[Thursday, Apr. 27, 2006 @ 5:40 p.m.]
[ Everybody's Bitchin'! ]

My dad got a phone call from his sister about a relative that hung himself. It came when I was adjusting the time on the DVD/VCR. I thought it was a relative I'd met before, even worse, thinking it was my uncle, my dad's brother! My dad's reaction wasn't as dramatic, so I sensed it wasn't him. His brother had visited us before with his family, but his son, the one who hung himself, didn't come along. Apparently, drugs were involved. I can't even picture what this guy looked like to really mourn him and my dad doesn't remember his name. The sadness I feel is mild and I hate that. It's a coincidence that the family members who pass away are ones I'm not well aquainted with or don't know that well. In that way, I'm spared the pain of a loved one's death, but I feel so removed. Well, it's not about me but more about how the other family members are taking it.
Speaking of family, the other day, my mom and I were in the doctor's office and she was rifling through an issue of Reader's Digest. There was an ad about symptoms of Alzheimers and as I was going down the list, I pointed out, "I don't remember seeing Cries often for no reason", to which she answered, "I have". We sat in silence and didn't talk about it afterwards.
He also has a habit of arguing over nothing!
Half an hour ago, he asked me if I was going to eat something. I said I'd make something and that I'd take care of myself. Just 5 minutes ago, he got angry about why the computer was taking me away from making something for myself to eat. "Are you trying to pick a fight?" I asked. Then he gets defensive about why I get angry all the time about everything he brings up! If I had all our interactions on reality tv, he'd deny all that happened. Even my mom admits, daily, that he's driving her crazy. She had a moment weeks ago about how she needs to see a professional and that she has nobody to talk to. I felt kind of hurt, but how can she unload to me and expect me to fix her problems? That's as likely to happen as her fixing my problems.
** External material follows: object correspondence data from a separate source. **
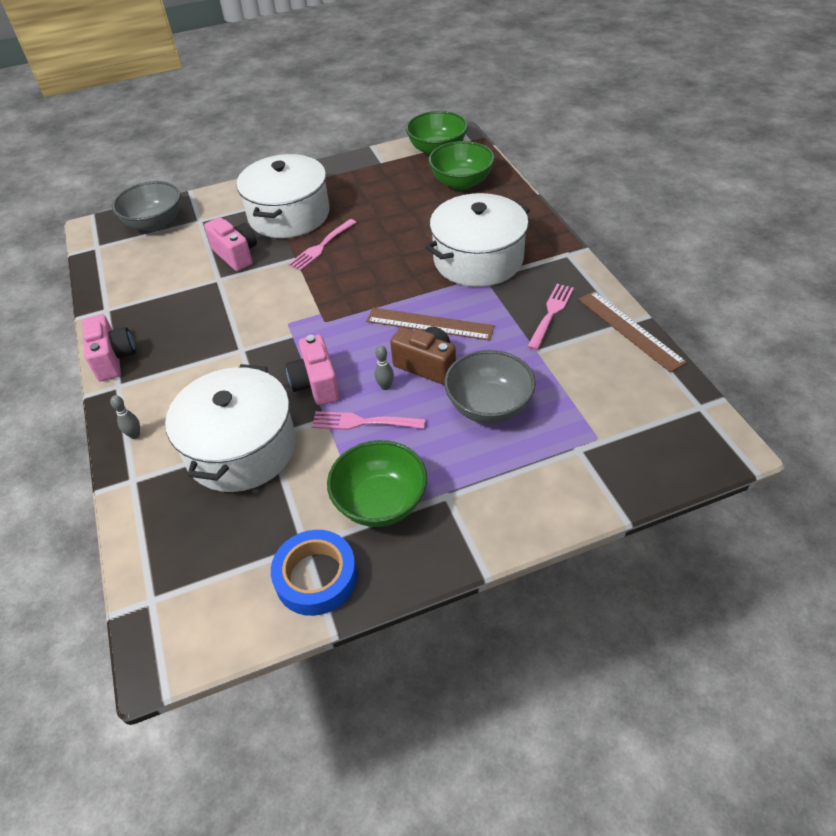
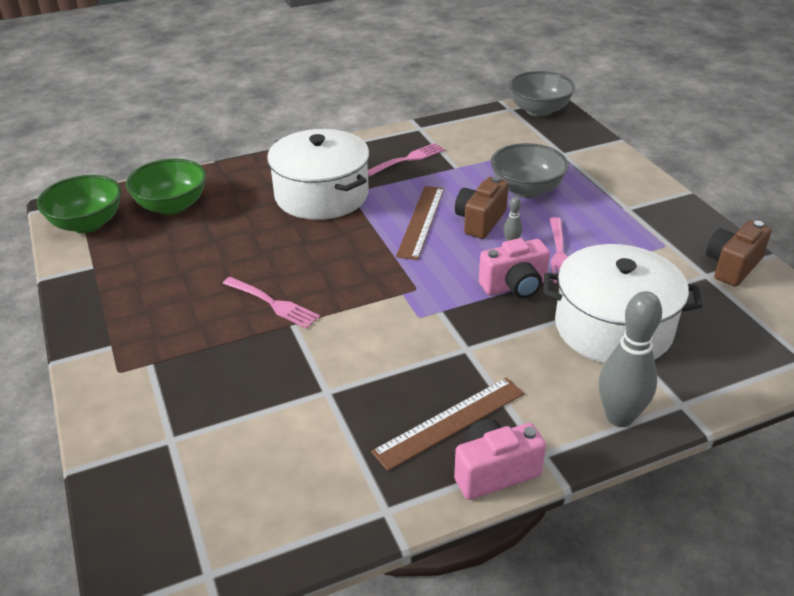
camera: 95 degrees left, 10 degrees down
(135, 435) = (619, 417): grey bowling pin -> grey bowling pin, size x2.28
(155, 224) = (160, 499): grey bowl -> grey bowl (538, 110)
(236, 255) = (274, 381): pink camera -> none
(289, 215) = (190, 340): white pot -> none
(316, 577) = (732, 266): blue tape -> brown camera
(380, 502) = (646, 239): green bowl -> none
(551, 314) = (408, 159): pink fork -> pink fork turned 120 degrees clockwise
(630, 330) = (428, 127): brown ruler -> brown ruler (450, 422)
My mom says she goes to the gym to relieve the stress (my dad) from her life.
I'm all pent up, snapping at family members (mostly dad) and getting less shifts at work. Maybe this is an emotional spring cleaning of sorts, just venting our emotional baggage out of ourselves and when summer comes around, we'll feel refreshed.
I'll hold onto that theory for a while until I realized how stupid it really sounds.